To put things into perspective:
"Wind turbines are neither clean nor green and they provide zero global energy"
Wow, 2 red herrings in the same sentence. I wonder why you brought that up, other than attempting to live up to the thread's subject line.
1. Nobody claims that Wind turbines are clean,
2. Nobody claims it is or will, ever be able to, provide global energy (to fully replace other sources).
The author of the article that you linked to, Matt Ridley, is a
known lobbyist for the Coal industry (he also admit a vested interest in your article link), heck he even allows the UK Government to do open-cast Coalmining on his family's Blagdon estate in Northumberland ...

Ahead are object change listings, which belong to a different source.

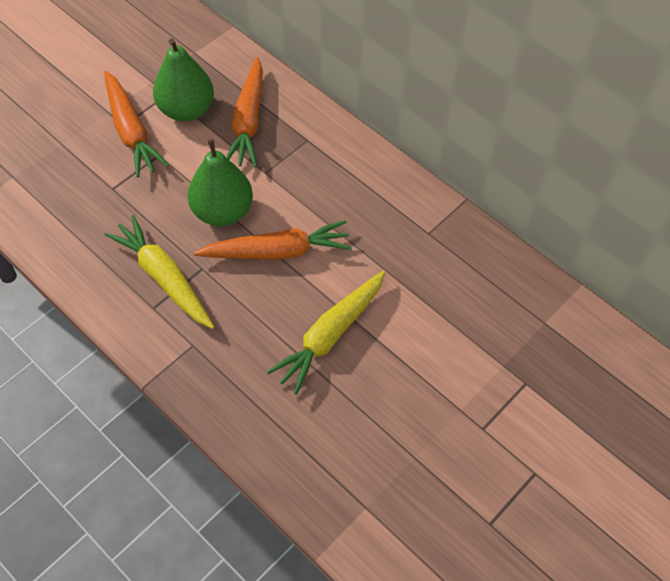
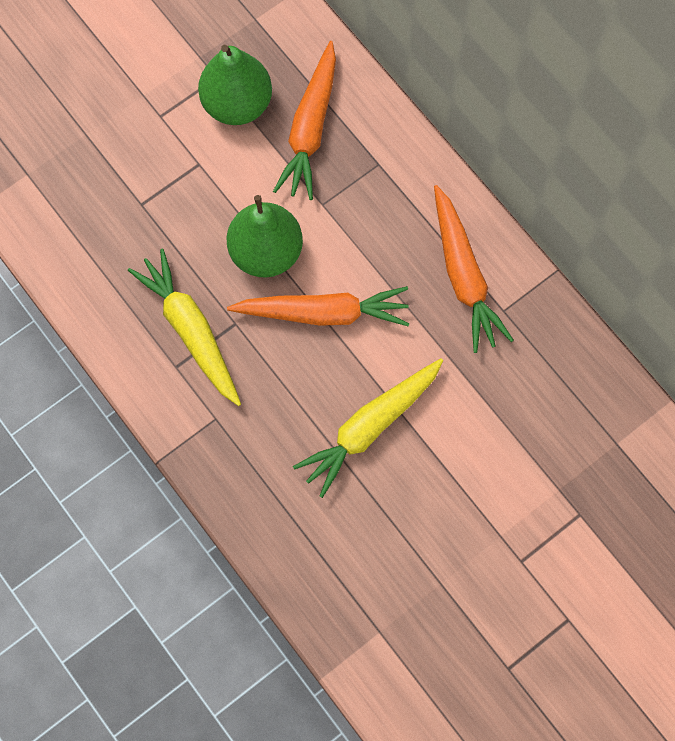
camera: 10 degrees right, 15 degrees up
(131, 131) = (168, 127): orange carrot -> orange carrot (463, 275)

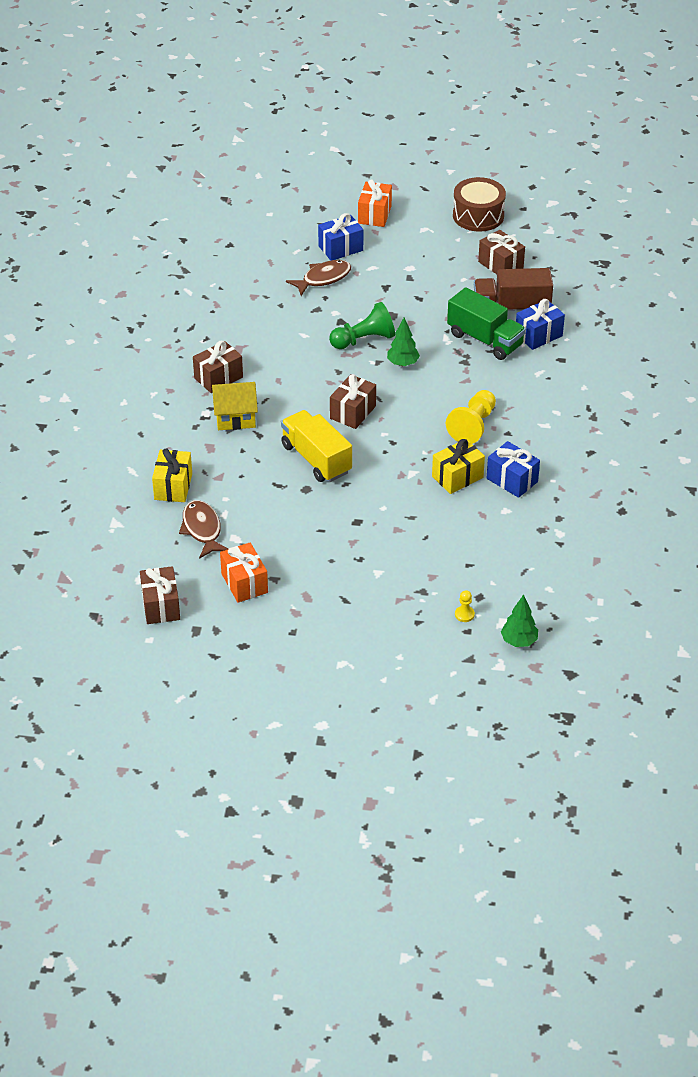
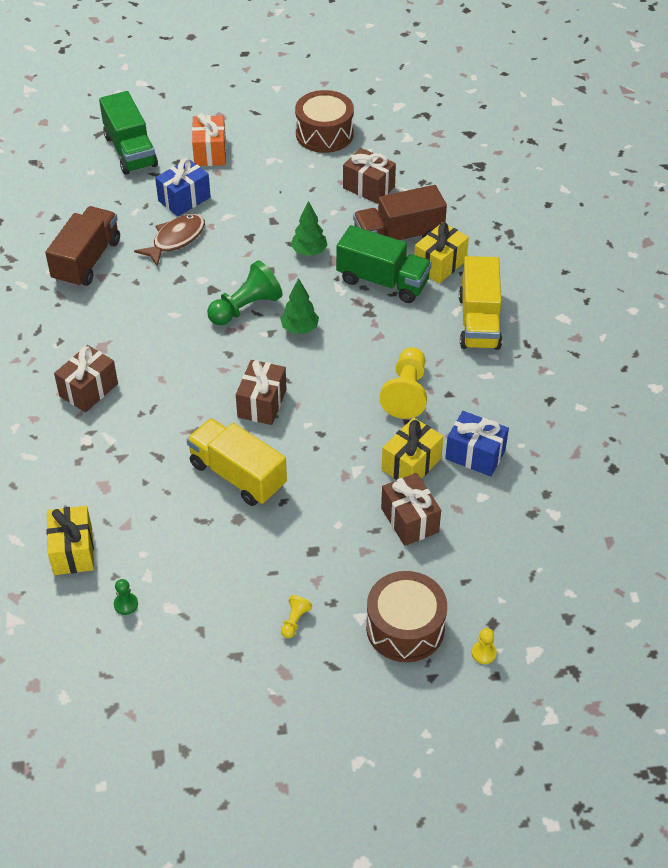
camera: 15 degrees left, 5 degrees up
(161, 606) = (103, 730): brown gift -> brown gift (409, 520)
(202, 529) = (126, 604): brown fish -> green pawn
(235, 417) = (124, 439): yellow house -> none
(244, 583) = (200, 671): orange gift -> none
(245, 282) = (87, 261): none -> brown truck
(307, 203) = (130, 151): none -> green truck
(326, 565) = (295, 621): none -> yellow pawn
(410, 586) = (405, 627): none -> brown drum
(519, 641) = (561, 676): green tree -> green tree (309, 252)
(538, 335) = (440, 264): blue gift -> yellow gift
(554, 384) = (479, 322): none -> yellow truck

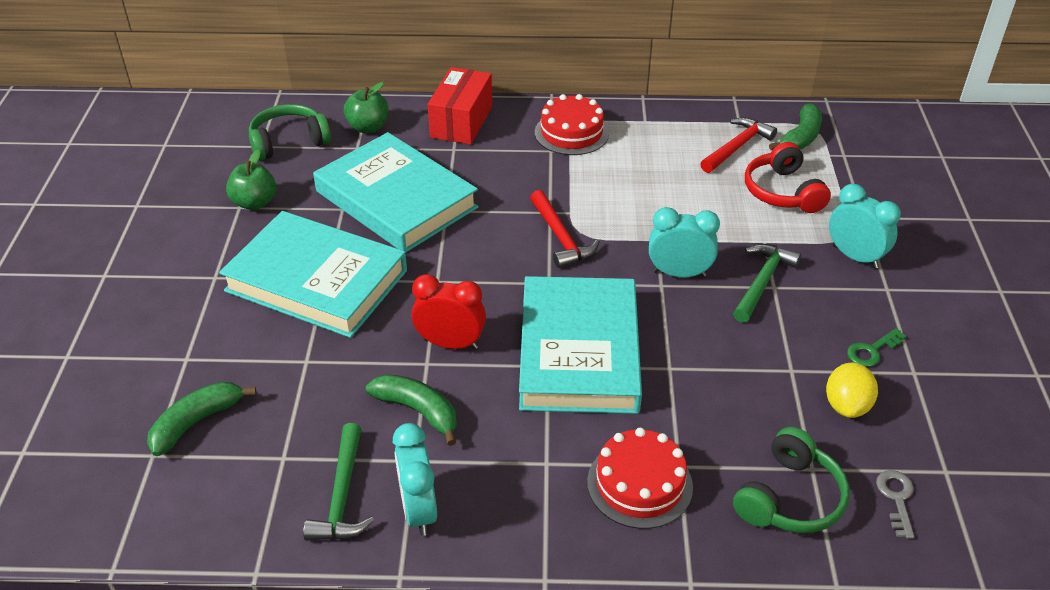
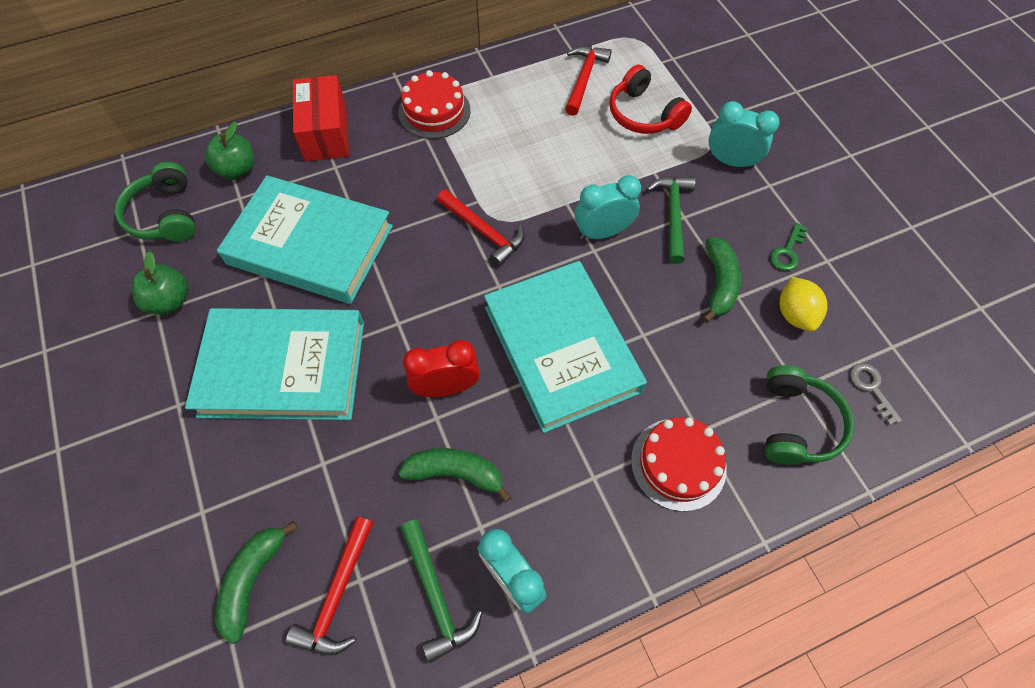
camera: 25 degrees left, 20 degrees up
(258, 461) = (338, 594): none -> red hammer
(289, 142) = (165, 215): green headphones -> green headphones turned 60 degrees counterclockwise
(800, 138) = (630, 51): green banana -> green banana (719, 284)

As usual, this article by him uses a mix of truths and a lot of fallacies. That would be fine if meant to be entertaining, but not when intended to sow doubt in Government (who occasionally worry more about getting re-elected than about building a better future).

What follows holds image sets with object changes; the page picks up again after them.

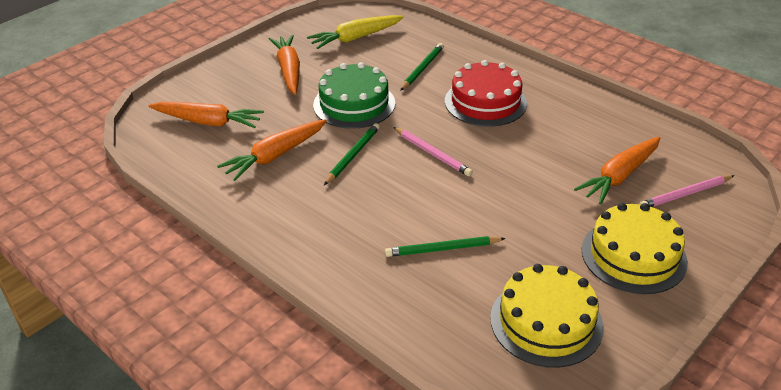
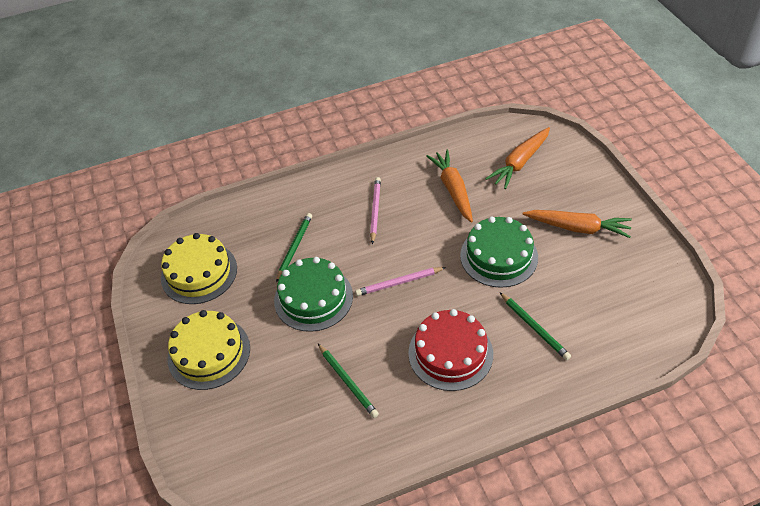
camera: 120 degrees right, 10 degrees up
(353, 155) = (426, 233): green pencil -> green pencil (347, 382)
(356, 38) = (620, 295): yellow carrot -> none
(498, 205) = (313, 298): none -> green cake
(619, 176) = (289, 398): orange carrot -> none
(685, 194) = (237, 434): pink pencil -> pink pencil (375, 210)

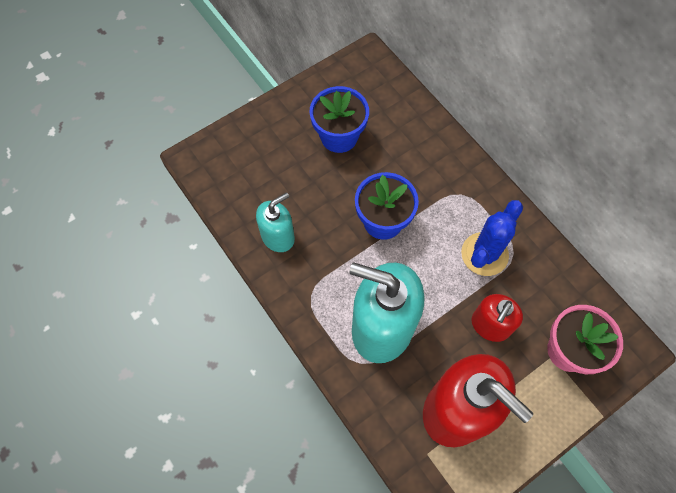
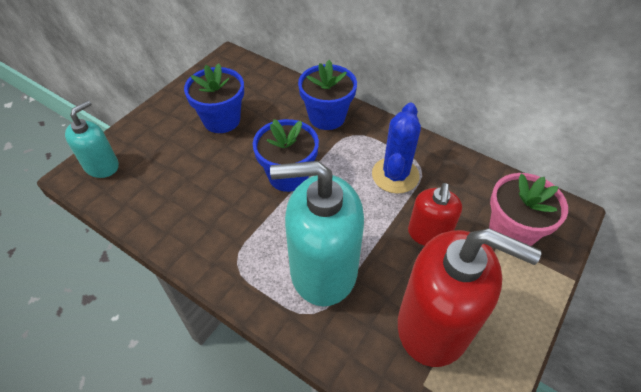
camera: 20 degrees left, 15 degrees down
(278, 236) = (184, 219): turquoise soap dispenser -> turquoise soap dispenser (102, 166)
(443, 165) = (327, 117): none -> blue flower pot

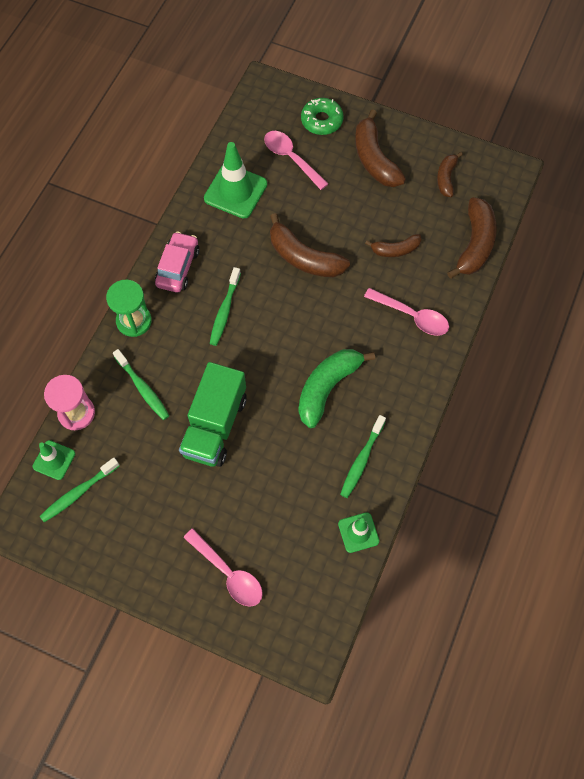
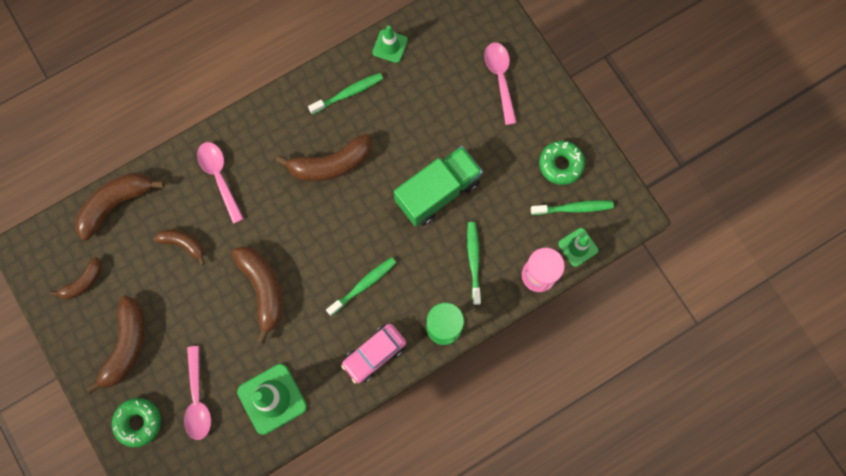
camera: 145 degrees left, 10 degrees up
(115, 526) = (560, 164): none -> green donut
(327, 388) = (331, 164): green banana -> brown banana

Wind energy is one of the several sources of 'renewable' energy, and building the installations will involve some one-time polluting manufacturing (steel/concrete/fiberglass/quarrying of magnetic materials) effort (and create job opportunities and build expertise). As more installations are added to the total energy production capacity, the percentage of renewable energy in the total requirements will increase (10-15% is an already reasonable possibility,
Germany produced 34% in 2016). What we are currently experiencing in my country, is that we're basically passing the point where subsidies are needed to create momentum. Experience/expertise, skill, and improving materials make that possible.
Also, besides energy saving efforts, with each kWh generated by renewable sources (an overview of the growing Dutch production capacity can be followed
here, real-time), we can reduce the production by our remaining otherwise continuously polluting Coal and Natural Gas power plants, and at the same time reduce our energy dependency on other countries, like Russia or Saudi Arabia et al. We are already reducing our own Natural Gas production volumes (also to reduce earthquakes). A company like Google has, in advance, purchased 10-years production capacity worth of energy for their Datacenter in the Netherlands, completely supplied by a wind farm (the location of farms near the sea-coast helps to provide a more steady supply of the wind than possible with land-based wind farms).